A research team has found a new way to design electrode surfaces that can minimize the formation of bubbles in electrochemical processes that use electrodes to produce chemical products.

The research team, which includes members from the MIT, University of Chicago, and Argonne National Laboratory, shows how the bubble formation process works and how it affects the performance of the electrodes.

Previously, it was thought that the blockages created by the bubbles could reduce the performance of electrodes by 10 to 25 percent. The new research has come up with an explanation for the decades-long misunderstanding about the interference.

The findings of the research team

For several years, it had been thought that the entire area of the electrode shadowed by each bubble would be effectively inactivated. However, the research team found that only the area where the bubble actually contacts the surface is affected.

This is a much smaller area than previously thought of, and the new insights could lead to new ways of patterning the surfaces to minimize the contact area and improve overall efficiency of the electrode.

Moreover, the research team has also made available an open-source, AI-based software tool that other scientists can use “to automatically recognize and quantify bubbles formed on a given surface, as a first step toward controlling the electrode material’s properties.”

Gas-evolving electrodes, most often the ones with catalytic surfaces that boost chemical reactions , are used in a number of processes.
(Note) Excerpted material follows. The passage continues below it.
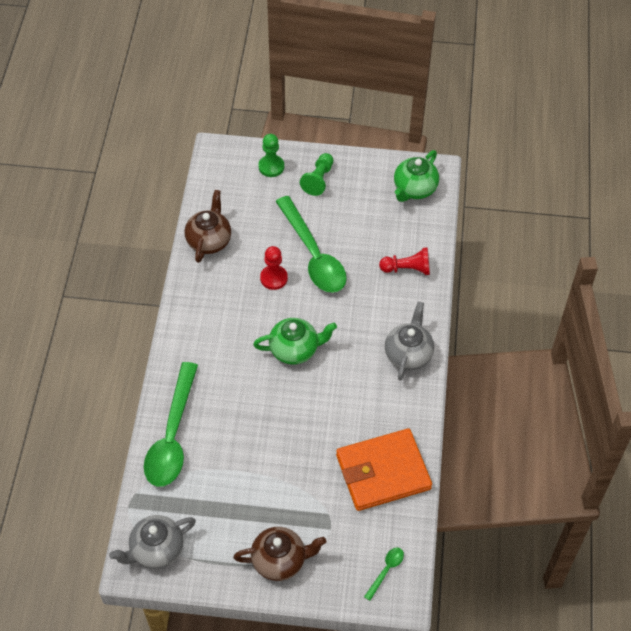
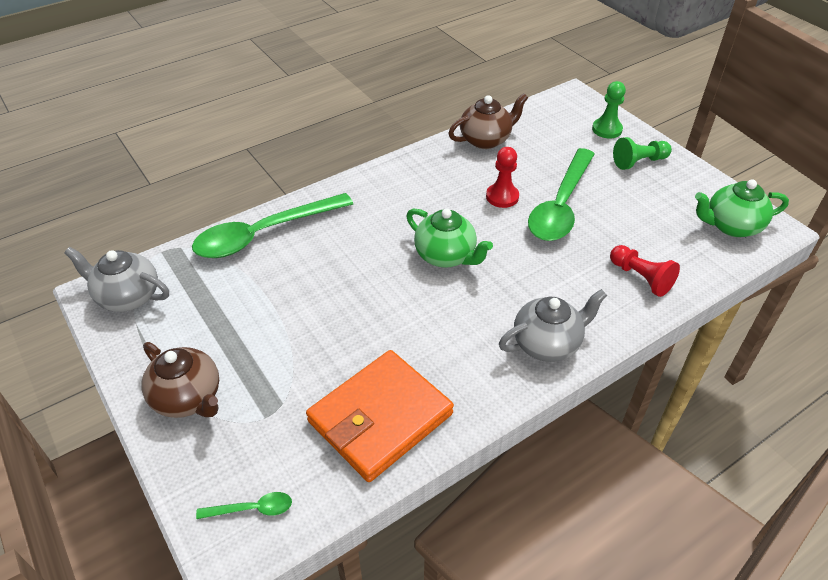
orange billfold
These include ‘green’ hydrogen production, carbon capture to reduce greenhouse gas emissions, aluminum production, and the chlor-alkali process for manufacturing common chemical products.

Designing better electrodes and electrolyzers

The chlor-alkali process accounts for 2 percent of all US electricity usage; aluminum production accounts for 3 percent of global electricity; and carbon capture and hydrogen production are likely to grow rapidly in the coming years.

As the world strives to meet greenhouse gas emission reduction targets, the new findings have a significant impact, according to professor of mechanical engineering at MIT Kripa Varanasi.

“Our work demonstrates that engineering the contact and growth of bubbles on electrodes can have dramatic effects on how bubbles form and how they leave the surface,” Varanasi says.

“The knowledge that the area under bubbles can be significantly active ushers in a new set of design rules for high-performance electrodes to avoid the deleterious effects of bubbles.”

Testing the research findings

To test the findings of the result, the team of researchers built various versions of electrode surfaces with patterns of dots that nucleated and trapped bubbles at different sizes and spacings.

With these new set of electrodes, the team succeeded in showing that surfaces with widely spaced dots promoted large bubble sizes but only tiny areas of surface contact, which helped to make clear the difference between the expected and actual effects of bubble coverage.

Graduate student Simon Rufer, who also worked on the research, stated that developing the software to detect and quantify bubble formation was important for the whole process.

Using the software, the team was able to collect “really significant amounts of data about the bubbles on a surface, where they are, how big they are, how fast they’re growing.”

In short, it means that electrode designers should now seek to minimize bubble contact area rather than simply bubble coverage, which can be achieved by controlling the morphology and chemistry of the electrodes.

Varanasi said, “The insights from this work could inspire new electrode architectures that not only reduce the usage of precious materials, but also improve the overall electrolyzer performance.”

The findings were published in the journal Nanoscale .

Abstract

The adverse effects of electrochemical bubbles on the performance of gas-evolving electrodes are well known, but studies on the degree of adhered bubble-caused inactivation, and how inactivation changes during bubble evolution are limited. We study electrode inactivation caused by oxygen evolution while using surface engineering to control bubble formation. We find that the inactivation of the entire projected area, as is currently believed, is a poor approximation which leads to non-physical results. Using a machine learning-based image-based bubble detection method to analyze large quantities of experimental data, we show that bubble impacts are small for surface engineered electrodes which promote high bubble projected areas while maintaining low direct bubble contact. We thus propose a simple methodology for more accurately estimating the true extent of bubble inactivation, which is closer to the area which is directly in contact with the bubbles.